Pero, hasta llegar al botellón hay todo un proceso totalmente complejo y que va conformando las mentes juveniles por simple observación e información social y que puede ir desde la constante descalificación al poder democrático, legítima y legalmente constituido, hasta la amplia corrupción que lacera nuestra vida política y económico-financiera, la sempiterna desautorización al poder político negándole la capacidad para remontar mínimamente la miserable crisis que azota a la mayoría de los españoles, produce como inmediata consecuencia una falta total de estima que lleva por los senderos de lo que ya Merton denominara anomia .
Allí donde no hay Ley no hay orden racional y rige una Ley diferente que no es otra que la Ley de la calle o si se prefiere por utilizar un tópico la Ley de la selva y con esta Ley de la selva se presenta como un derivado lógico como primera agresión virulenta el ataque durísimo por demás a las fuerzas del orden público que junto con los jóvenes son los que terminan pagando, directa y personalmente el efecto de las continuas desautorizaciones y descalificaciones, yo diría que diaria y repetidamente de quienes deben corporeizar la autoridad democrática y moral que se presenten ante la juventud como tipos o figuras ejemplares de honestidad y seriedad que deben o pueden gobernar el país. Por eso el fenómeno de una generalizada corrupción siquiera sea Municipal o Autonómica produce unas consecuencias nefastas en la estima de valores sociales e incluso de la misma Ley que han llevado a cabo quienes están constantemente llamándose corruptos, incapaces, inútiles, embusteros y otras muchas más lindezas al uso en la pelea de gallos y hasta de gallinas desaforada que es hoy la política española en todos sus niveles, Nacional, Autonómica y Municipal.
Los jóvenes no son marcianos. Los jóvenes tienen una gran capacidad de observación y retención crítica que corresponde genuinamente a su cronología y de ahí a destruir cualquier idea del deber ser, no hay más que un breve espacio.

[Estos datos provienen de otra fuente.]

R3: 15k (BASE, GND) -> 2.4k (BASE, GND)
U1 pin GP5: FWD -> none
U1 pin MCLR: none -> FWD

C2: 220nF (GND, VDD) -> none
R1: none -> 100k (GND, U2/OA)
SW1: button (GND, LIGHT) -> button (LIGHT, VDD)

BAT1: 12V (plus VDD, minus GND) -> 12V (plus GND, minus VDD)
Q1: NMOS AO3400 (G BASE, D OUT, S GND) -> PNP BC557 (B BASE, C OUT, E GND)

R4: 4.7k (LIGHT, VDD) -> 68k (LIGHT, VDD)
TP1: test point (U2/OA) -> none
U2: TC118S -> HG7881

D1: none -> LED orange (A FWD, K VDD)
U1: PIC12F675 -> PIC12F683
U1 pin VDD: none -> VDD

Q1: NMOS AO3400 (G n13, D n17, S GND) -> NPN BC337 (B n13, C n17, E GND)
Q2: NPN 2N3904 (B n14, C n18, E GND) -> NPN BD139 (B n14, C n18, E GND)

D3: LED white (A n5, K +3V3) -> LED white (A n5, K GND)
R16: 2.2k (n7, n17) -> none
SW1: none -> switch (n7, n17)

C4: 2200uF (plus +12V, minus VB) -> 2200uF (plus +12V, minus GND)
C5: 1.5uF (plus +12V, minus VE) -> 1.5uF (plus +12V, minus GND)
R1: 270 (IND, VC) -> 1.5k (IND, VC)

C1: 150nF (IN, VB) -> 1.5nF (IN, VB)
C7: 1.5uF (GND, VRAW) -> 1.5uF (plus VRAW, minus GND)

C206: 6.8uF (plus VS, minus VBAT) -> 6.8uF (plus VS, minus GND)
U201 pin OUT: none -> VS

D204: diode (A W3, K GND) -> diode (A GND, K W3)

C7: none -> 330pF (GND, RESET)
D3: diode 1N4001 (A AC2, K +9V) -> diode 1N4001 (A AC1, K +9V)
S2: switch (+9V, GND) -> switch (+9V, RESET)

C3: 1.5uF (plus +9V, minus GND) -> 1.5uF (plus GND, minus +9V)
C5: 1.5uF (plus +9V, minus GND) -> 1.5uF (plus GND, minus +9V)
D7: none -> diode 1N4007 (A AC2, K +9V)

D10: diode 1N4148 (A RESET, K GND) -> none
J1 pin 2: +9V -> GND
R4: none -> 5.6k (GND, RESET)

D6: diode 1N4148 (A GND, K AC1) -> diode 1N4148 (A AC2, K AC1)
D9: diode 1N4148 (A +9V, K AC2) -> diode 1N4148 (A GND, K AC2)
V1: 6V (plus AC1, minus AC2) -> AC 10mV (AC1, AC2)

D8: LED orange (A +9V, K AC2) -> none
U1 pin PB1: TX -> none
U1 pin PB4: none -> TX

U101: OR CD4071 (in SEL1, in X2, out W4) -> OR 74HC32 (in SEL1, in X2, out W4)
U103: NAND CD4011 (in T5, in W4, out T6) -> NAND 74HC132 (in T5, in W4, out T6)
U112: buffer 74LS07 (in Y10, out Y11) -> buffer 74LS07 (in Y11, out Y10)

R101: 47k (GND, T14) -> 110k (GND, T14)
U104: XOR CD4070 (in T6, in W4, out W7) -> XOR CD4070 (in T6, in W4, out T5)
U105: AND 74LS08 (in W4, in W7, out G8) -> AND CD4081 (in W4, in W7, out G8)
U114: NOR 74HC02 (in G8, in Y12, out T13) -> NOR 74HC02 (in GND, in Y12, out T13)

Los admirados por la juventud no son los que producen las normas ya sean futbolistas o excelentes deportistas y con esos referentes y esos fetiches, valga la expresión, conseguir la superlativa osadía y arrogante chulería que va dentro del botellón no hay más que un paso, de forma que no es el botellón por el botellón sino lo que éste representa como es dotar de una virulencia incluso arriesgada a quienes sin él estarían tranquilamente paseando del brazo de su amiga/o por la plaza del pueblo, pero esa ferocidad resultante debe verse mucho antes de que se exprese, larvada interiormente, sin necesidad del simplismo del botellón que queda así reducido a su auténtico valor como es la de ser un mero factor desencadenante, pero siempre resultado de un desconcierto y huérfano desasosiego e incerteza e inseguridad, cuando no desesperación en todos los órdenes que, según mi opinión, padece hoy en día nuestra atormentada juventud.
Ese es el problema y no se vislumbra solución generalizada por muchos años. El porvenir se les presenta a los jóvenes, y también a los mayores, altamente sombrío. Esperemos que los chinos y los americanos nos resuelvan la cuestión con sus abundantes inversiones en este país de rentistas en todos sus niveles. Todo se andará.